Latitudinal Gradients
Strong latitudinal gradients can be seen in both the field data and the OBIS data (Fig. 2). For the field S2/m data, the relationship with latitude was stronger (ρ = 0.765, p <0.001) than it was in the OBIS S2/m data (ρ = 0.682,p < 0.001). When using SQS, no significant pattern was found in the field data; Simpson’s D returned a stronger gradient in the OBIS data (Table 1). When only cells centred on field sites were included, a much weaker pattern was observed using S2/m (ρ = 0.556, p < 0.05), a stronger pattern was observed using SQS, and no pattern was returned using Simpson’s D. Including observational data in the OBIS dataset consistently reduced the latitudinal signal, as measured by ρ, across all combinations of analytical methods and diversity metrics (Fig. 2, Table 1). Fisher’s alpha returned a significant signal in all datasets, but was much weaker in the field data (Table 1).

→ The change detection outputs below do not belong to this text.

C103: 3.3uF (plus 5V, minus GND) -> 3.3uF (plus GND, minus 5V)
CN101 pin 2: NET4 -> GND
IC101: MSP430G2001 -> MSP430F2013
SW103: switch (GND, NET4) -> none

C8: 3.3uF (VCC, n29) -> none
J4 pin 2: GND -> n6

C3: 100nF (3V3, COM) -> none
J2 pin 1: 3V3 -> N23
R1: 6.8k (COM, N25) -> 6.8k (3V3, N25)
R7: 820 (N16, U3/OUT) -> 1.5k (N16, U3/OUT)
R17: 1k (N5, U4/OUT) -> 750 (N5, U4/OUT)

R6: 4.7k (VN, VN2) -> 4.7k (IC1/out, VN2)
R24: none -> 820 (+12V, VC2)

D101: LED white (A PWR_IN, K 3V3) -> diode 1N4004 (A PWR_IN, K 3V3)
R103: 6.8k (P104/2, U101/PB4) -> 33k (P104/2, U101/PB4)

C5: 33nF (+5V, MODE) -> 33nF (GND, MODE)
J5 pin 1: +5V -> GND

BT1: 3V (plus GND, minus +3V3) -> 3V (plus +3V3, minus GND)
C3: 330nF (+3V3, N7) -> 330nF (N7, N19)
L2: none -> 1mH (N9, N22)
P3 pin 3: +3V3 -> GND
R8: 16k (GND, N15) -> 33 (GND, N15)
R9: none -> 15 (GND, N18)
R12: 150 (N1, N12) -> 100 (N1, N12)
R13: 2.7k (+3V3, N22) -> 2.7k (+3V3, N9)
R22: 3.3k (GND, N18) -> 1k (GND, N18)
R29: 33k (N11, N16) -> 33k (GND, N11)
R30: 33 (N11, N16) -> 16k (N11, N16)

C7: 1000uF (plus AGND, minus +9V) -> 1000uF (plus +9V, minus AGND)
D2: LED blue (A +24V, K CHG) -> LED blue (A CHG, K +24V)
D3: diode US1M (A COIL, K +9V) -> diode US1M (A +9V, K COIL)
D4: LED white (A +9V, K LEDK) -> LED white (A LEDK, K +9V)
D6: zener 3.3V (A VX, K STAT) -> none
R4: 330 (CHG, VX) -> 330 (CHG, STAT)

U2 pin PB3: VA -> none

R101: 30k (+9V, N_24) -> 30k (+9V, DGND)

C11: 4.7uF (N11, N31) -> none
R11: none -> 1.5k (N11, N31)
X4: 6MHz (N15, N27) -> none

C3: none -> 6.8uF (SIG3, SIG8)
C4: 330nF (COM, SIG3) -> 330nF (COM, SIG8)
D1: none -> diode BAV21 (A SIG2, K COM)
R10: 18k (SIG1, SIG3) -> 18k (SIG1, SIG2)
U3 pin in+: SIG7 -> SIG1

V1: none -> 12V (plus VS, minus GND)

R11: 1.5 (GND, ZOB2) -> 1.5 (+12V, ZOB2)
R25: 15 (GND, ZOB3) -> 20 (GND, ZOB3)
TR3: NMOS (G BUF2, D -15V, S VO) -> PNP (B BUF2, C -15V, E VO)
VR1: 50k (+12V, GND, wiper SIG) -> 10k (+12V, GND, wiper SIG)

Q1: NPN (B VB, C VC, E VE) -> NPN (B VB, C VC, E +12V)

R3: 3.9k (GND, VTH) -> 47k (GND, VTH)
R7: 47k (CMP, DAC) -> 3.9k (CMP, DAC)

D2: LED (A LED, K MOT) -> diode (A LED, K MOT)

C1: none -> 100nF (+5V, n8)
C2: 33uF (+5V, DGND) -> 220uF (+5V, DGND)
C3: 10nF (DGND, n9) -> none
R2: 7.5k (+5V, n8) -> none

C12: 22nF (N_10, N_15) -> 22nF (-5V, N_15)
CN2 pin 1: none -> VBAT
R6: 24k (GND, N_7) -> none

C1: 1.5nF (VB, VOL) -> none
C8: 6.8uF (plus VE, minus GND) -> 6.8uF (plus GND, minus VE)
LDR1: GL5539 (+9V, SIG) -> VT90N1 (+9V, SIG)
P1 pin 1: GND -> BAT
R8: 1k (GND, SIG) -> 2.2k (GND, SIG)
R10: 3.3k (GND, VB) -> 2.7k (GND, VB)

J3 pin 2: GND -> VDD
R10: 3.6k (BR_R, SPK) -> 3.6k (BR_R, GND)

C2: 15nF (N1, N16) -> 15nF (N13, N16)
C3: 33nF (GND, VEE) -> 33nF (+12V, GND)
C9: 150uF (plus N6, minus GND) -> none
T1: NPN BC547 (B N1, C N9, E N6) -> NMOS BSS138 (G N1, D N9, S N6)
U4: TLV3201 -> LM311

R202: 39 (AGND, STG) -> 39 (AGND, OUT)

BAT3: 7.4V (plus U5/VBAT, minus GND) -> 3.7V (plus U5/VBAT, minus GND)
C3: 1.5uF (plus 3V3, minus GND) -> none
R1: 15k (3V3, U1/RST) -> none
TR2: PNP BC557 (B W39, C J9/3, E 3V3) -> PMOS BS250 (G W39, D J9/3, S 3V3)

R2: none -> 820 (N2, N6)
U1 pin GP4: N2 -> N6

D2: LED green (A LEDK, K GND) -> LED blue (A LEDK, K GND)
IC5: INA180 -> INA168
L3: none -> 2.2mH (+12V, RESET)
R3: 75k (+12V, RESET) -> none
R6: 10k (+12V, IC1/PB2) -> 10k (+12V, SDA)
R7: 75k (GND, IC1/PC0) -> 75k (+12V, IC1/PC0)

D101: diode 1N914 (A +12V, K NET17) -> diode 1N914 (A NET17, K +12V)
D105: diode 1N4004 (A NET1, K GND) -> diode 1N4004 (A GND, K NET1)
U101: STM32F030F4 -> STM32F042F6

The spatial autoregressions show that field diversity is strongly predicted by a set of abiotic variables (R2 = 86.5% for S2/m: Table 2). Diversity is not as well predicted by abiotic variables when using OBIS datasets. Submodels for each dataset and metric show that temperature is the best consistent overall predictor of richness in each case (Table 2, Table S1-2), with nitrate and phosphate content also important for subsets of OBIS data.